RTT = 2 × distance / v = 2 × distance_km / 200,000  seconds
    = distance_km / 100,000  seconds
    = distance_km / 100        milliseconds

This gives the field rule of thumb:

RTT ≈ distance_km / 100 (ms), and equivalently one-way ≈ distance_km / 200 (ms).

Every 100 km of physical separation costs ~1 ms of RTT — before adding queueing, serialization, router hops, and TLS handshakes. This floor is why edge placement exists: you cannot optimize your way under it in software; you can only shorten the distance.

Worked numbers

Path Distance (km) Speed-of-light RTT floor Typical measured RTT Overhead factor
Same metro (user → local PoP) 50 0.5 ms 2–5 ms ~4–10×
New York → Chicago 1,150 11.5 ms ~20 ms ~1.7×
New York → London 5,600 56 ms ~70–80 ms ~1.3×
London → Sydney 17,000 170 ms ~250–290 ms ~1.5×

Measured RTT is always above the floor because real fiber is not laid great-circle-straight and each router/switch adds store-and-forward delay. The overhead factor shrinks on long-haul routes (propagation dominates) and balloons on short ones (fixed per-hop and handshake costs dominate).

Why one PoP is not enough — worked example. Serving global users from a single origin in Virginia forces a Sydney user onto a ~230 ms RTT path (≈ 23,000 km round trip). A TLS 1.3 handshake (1-RTT) plus the request itself is already ~2 RTTs before the first content byte: 2 × 230 = 460 ms of pure network latency. Placing a PoP in Sydney (user ~50 km away) collapses that to 2 × 0.5 = 1 ms of propagation for a cache hit — a ~460× reduction on the network term. That gap is the entire economic case for edge locations.

🎞️ See it animated: Interactive latency numbers (Colin Scott)

Staged view: where the RTT floor bites

sequenceDiagram autonumber participant U as User (Sydney) participant P as Edge PoP (Sydney, ~50 km) participant O as Origin (Virginia, ~16,000 km) U->>P: 1. GET /asset (RTT ≈ 1 ms floor) Note over U,P: HIT: served from edge, ~1 ms network term P-->>U: 2. 200 OK (cached) U->>P: 3. GET /rare-asset P->>O: 4. MISS → fetch from origin (RTT ≈ 160 ms floor) Note over P,O: one long-haul round trip is unavoidable on a miss O-->>P: 5. object P-->>U: 6. 200 OK + store (subsequent reads now HIT)

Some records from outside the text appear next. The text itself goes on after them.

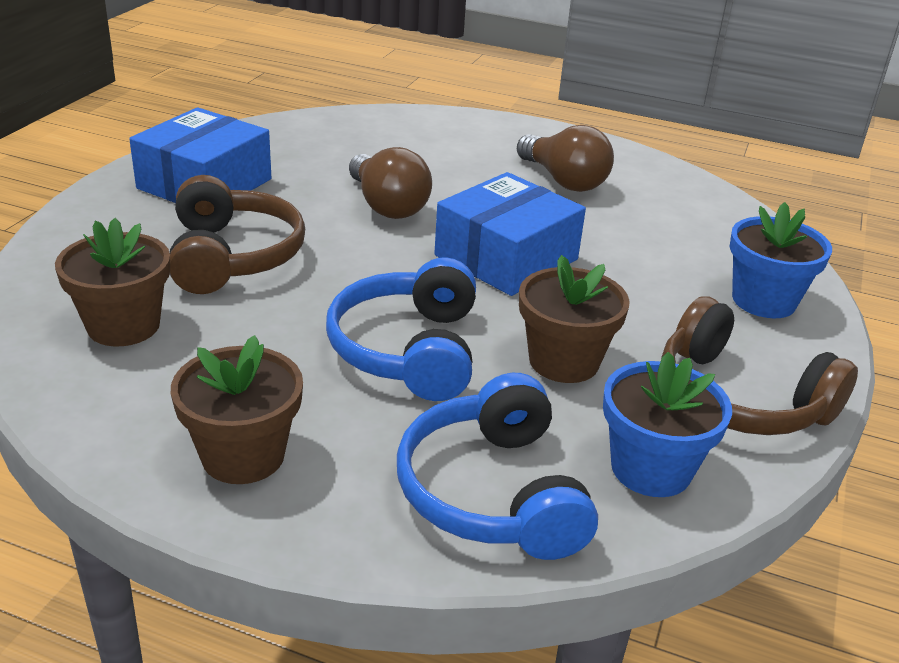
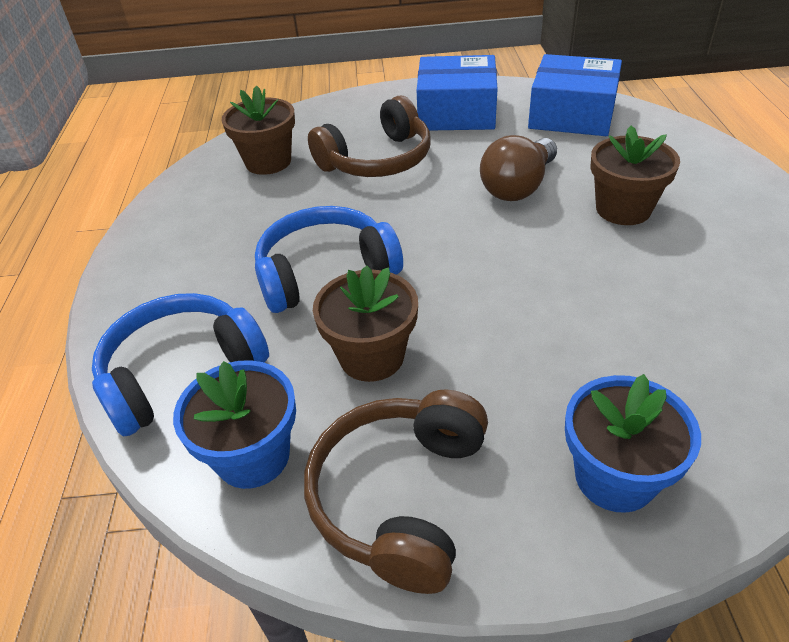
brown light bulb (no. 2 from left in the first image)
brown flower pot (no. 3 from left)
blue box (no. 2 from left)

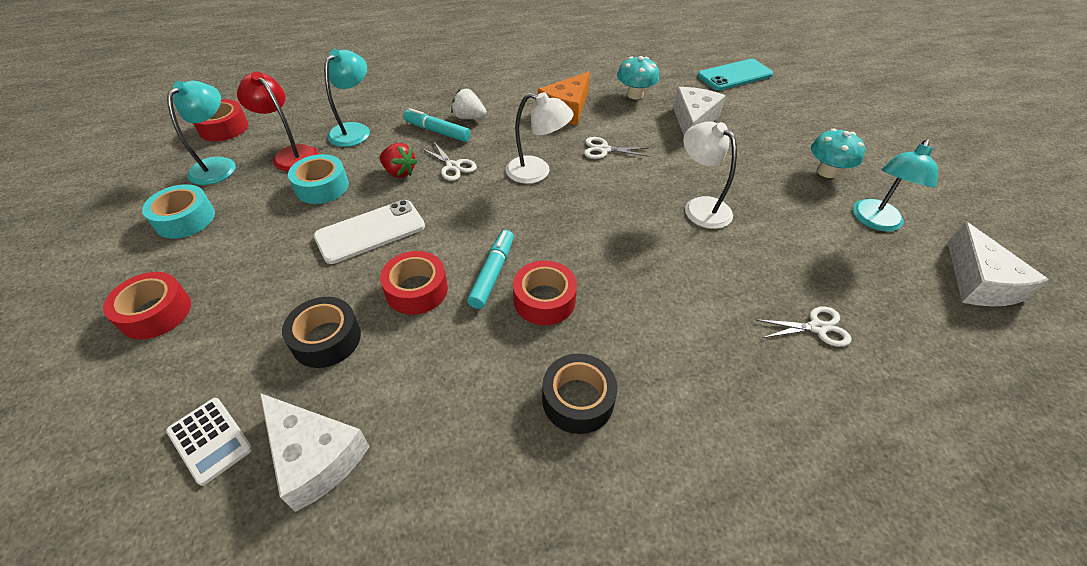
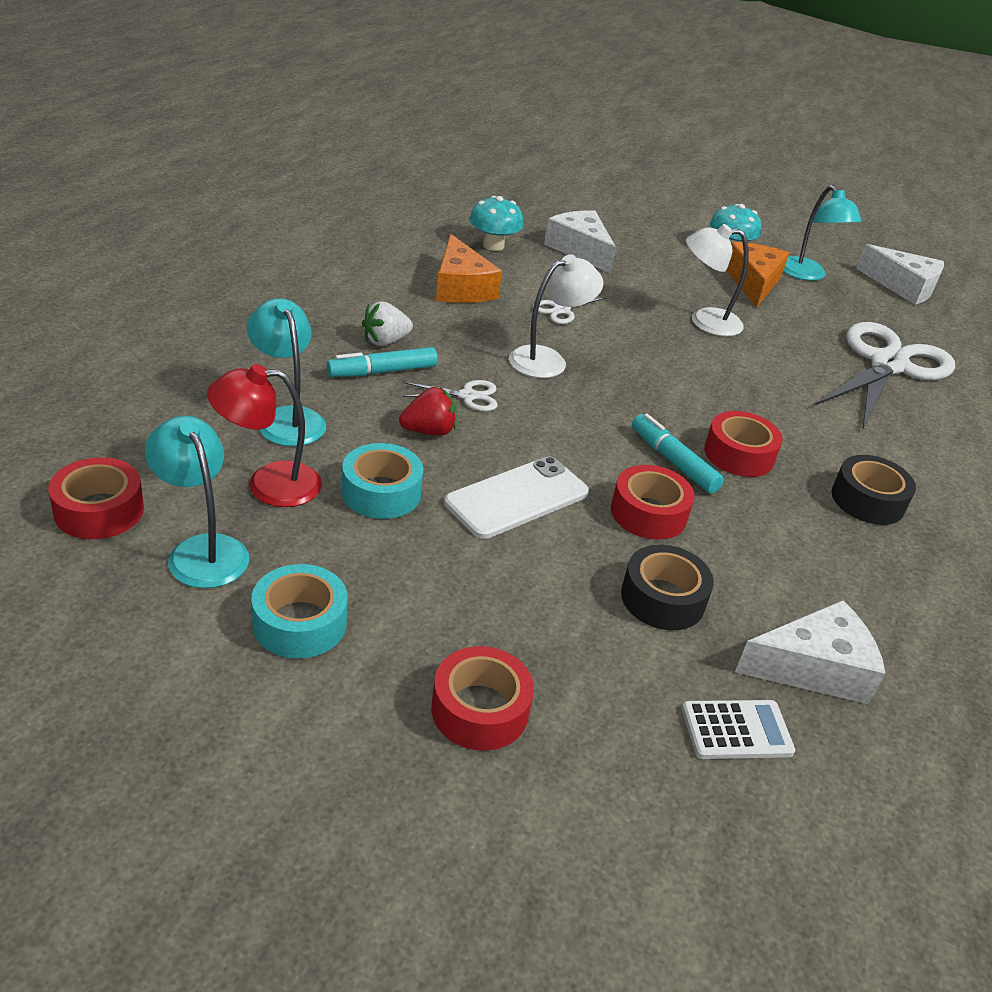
turquoise phone
orange cheese (no. 2 from left)
white phone
white scissors (no. 3 from left)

The diagram makes the lever explicit: a hit pays the short (edge) RTT; a miss pays the short RTT plus the long (origin) RTT. Latency is therefore dominated by the miss rate, which is what sections 3–5 quantify.


3. The single-tier hit-ratio model

Let a PoP have edge hit ratio h_e (fraction of requests served from the edge cache). Define:

  • m_e = 1 − h_e — the edge miss ratio.
  • RTT_edge — user↔PoP round trip.
  • RTT_origin — PoP↔origin round trip.
  • T_serve — fixed server processing/serialization time (assumed equal for hit and miss).

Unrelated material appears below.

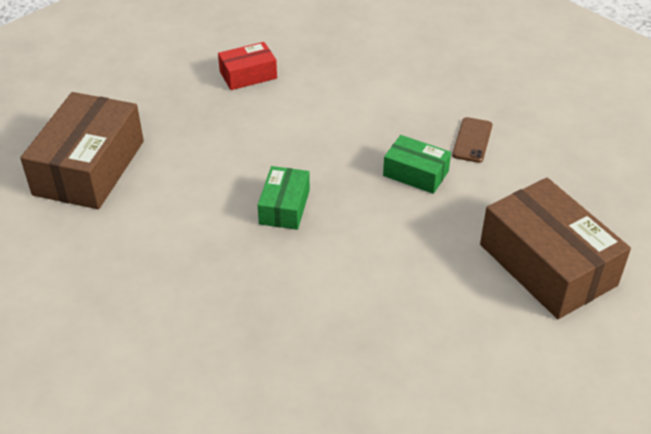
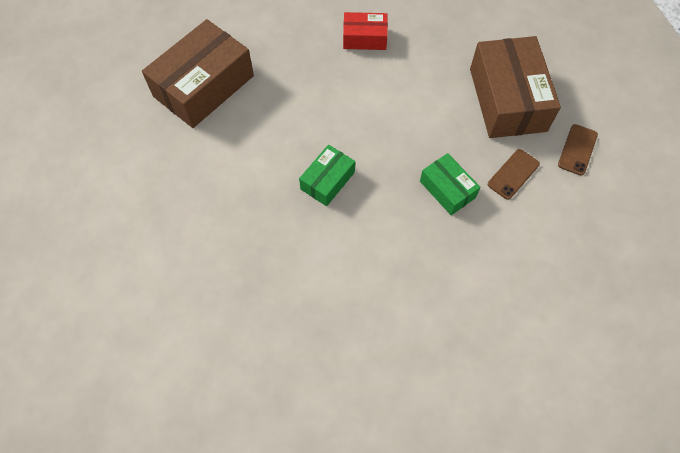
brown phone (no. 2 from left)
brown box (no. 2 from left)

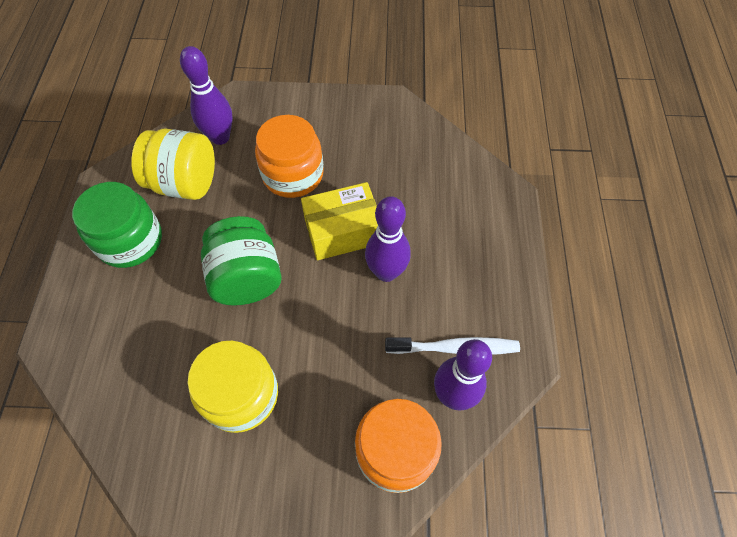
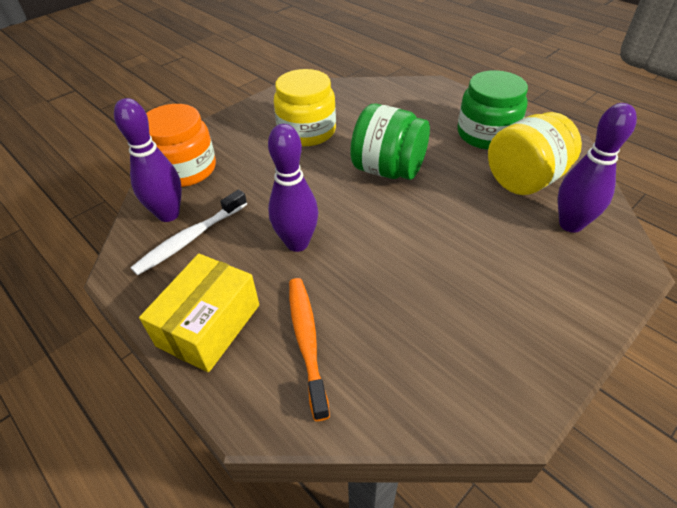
orange jar (no. 1 from left in the first image)
orange toothbrush
yellow box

Expected user-perceived latency (single tier, origin behind the PoP):

E[latency] = T_serve + RTT_edge + m_e × RTT_origin

The m_e × RTT_origin term is the penalty you pay for misses. Origin offload is trivially:

origin_offload = h_e         (single tier)
origin_traffic_fraction = m_e = 1 − h_e

Worked example

h_e = 0.90, RTT_edge = 5 ms, RTT_origin = 80 ms, T_serve = 3 ms.

E[latency] = 3 + 5 + 0.10 × 80 = 3 + 5 + 8 = 16 ms
origin_traffic_fraction = 0.10  → origin sees 10% of requests

Now raise the hit ratio to h_e = 0.98:

E[latency] = 3 + 5 + 0.02 × 80 = 9.6 ms
origin_traffic_fraction = 0.02  → origin sees 2% of requests

An 8-point improvement in hit ratio (90%→98%) cut the miss penalty by 5× (8 ms → 1.6 ms) and cut origin traffic 5× (10% → 2%). The last few points of hit ratio are the most valuable — this nonlinearity is exactly what tiered caching (section 4) exploits, because pushing edge hit ratio past ~90% via bigger edge caches has sharply diminishing returns on the long tail.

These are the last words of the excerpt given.